Le philosophe André Gorz et sa femme unis jusque dans la mort
Par P B le lundi 24 septembre 2007, 20:36 - Lien permanent
«Tu viens juste d'avoir quatre-vingt-deux ans», lui disait-il. «Tu es toujours belle, gracieuse et désirable. Cela fait cinquante-huit ans que nous vivons ensemble et je t'aime plus que jamais. Récemment je suis retombé amoureux de toi une nouvelle fois et je porte de nouveau en moi un vide débordant que ne comble que ton corps serré contre le mien».
Il avait dit de sa "Lettre à D." qu’elle serait son oeuvre ultime. Ce lundi, André Gorz et sa femme Dorine se sont donnés la mort. Dans le mileu très sérieux de la pensée, André Gorz avait, il y a quelques mois, ému ses pairs. Le critique du capitalisme, l’existentialiste marxiste rendait hommage à sa femme malade dans des lignes amoureuses rares de justesse et de beauté.
La sachant condamnée, l’amoureux fou avait pris sa plume pour lui dire combien il l’aimait, combien il regrettait de l’avoir négligé, combien il la trouvait belle. Dans le récit de ces cinquante-huit ans de vie commune se lisait la promesse de ne pas survivre à l’autre:
"Il fallait aussi que notre amour soit 'aussi' un pacte pour la vie. Je n’ai jamais formulé tout cela aussi clairement. Je le savais au fond de moi. Je sentais que tu le savais. Mais la route a été longue pour que ces évidences vécues se fraient un chemin dans ma façon de penser et d’agir."
Ayant tout quitté pour rester auprès d’elle, André Gorz était heureux. Ceux qui le connaissaient de longue date, ceux qui ont lu sa "Lettre à D." comprendront son incapacité à vivre sans elle, son seul inexplicable philosophique:
"C’est cela: la passion amoureuse est une manière d’entrer en résonance avec l’autre, corps et âme, et avec lui ou elle seuls.

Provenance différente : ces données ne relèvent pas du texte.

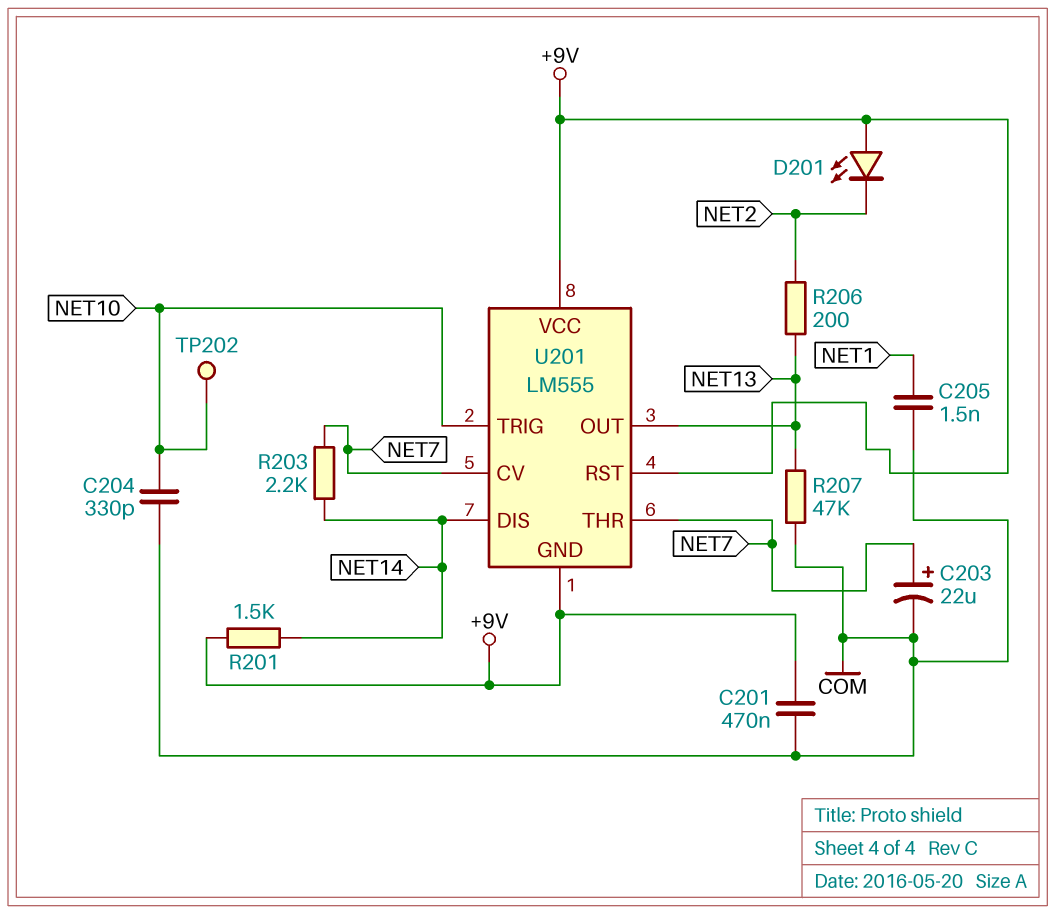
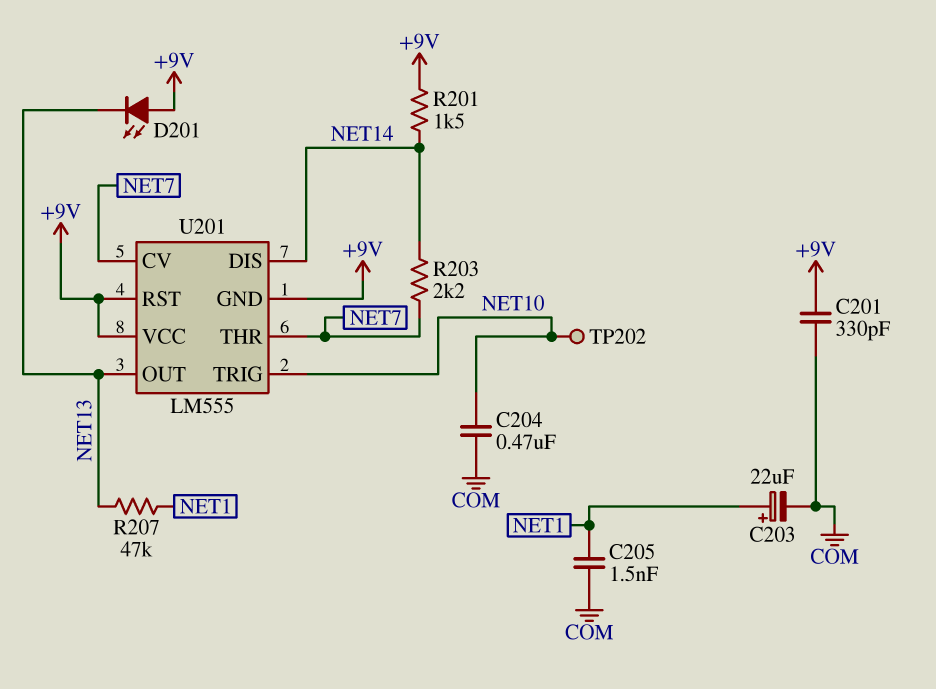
C201: 470nF (+9V, COM) -> 330pF (+9V, COM)
C203: 22uF (plus NET7, minus COM) -> 22uF (plus NET1, minus COM)
C204: 330pF (COM, NET10) -> 470nF (COM, NET10)
D201: LED (A +9V, K NET2) -> LED (A +9V, K NET13)
R206: 200 (NET2, NET13) -> none
R207: 47k (COM, NET13) -> 47k (NET1, NET13)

Nous sommes en deçà et au-delà de la philosophie."
Leur exceptionnel amour, écrivait-il, tenait en ce qu’elle le faisait "exister", "accéder à un autre monde". C'est vers ce nouvel ailleurs que sont partis les amoureux de l'Aube.
Source et texte complet : http://www.rue89.com/2007/09/24/le-philosophe-andre-gorz-et-sa-femme-unis-jusque-dans-la-mort
et
http://www.cyberpresse.ca/article/20070924/CPMONDE/70924147/5281/CPMONDE
André Gorz sur Wikipedia



Commentaires
Dorine et André se survivront de manière éblouissante
La mort les immortalise avec leur passion dans nos coeurs
La tendresse, tout simplement, la tendresse véritable en silence, à mi-mot dites et redites encore et encore et encorps… un pacte POUR la vie.
On pourait rêver pour soi de cette belle compagnie qui va tellement à l'encontre du chacun pour soi . On pourrait expérimenter et mettre là pour de vrai la richesse de cet(te) autre pour nous et pour elle/lui dont tout veut nous éloigner . Donnons nous la main sans la lacher .
merci pascal,après la rigolade degog et magog,5 mn de rêve pour les coeurs endoloris:génial!!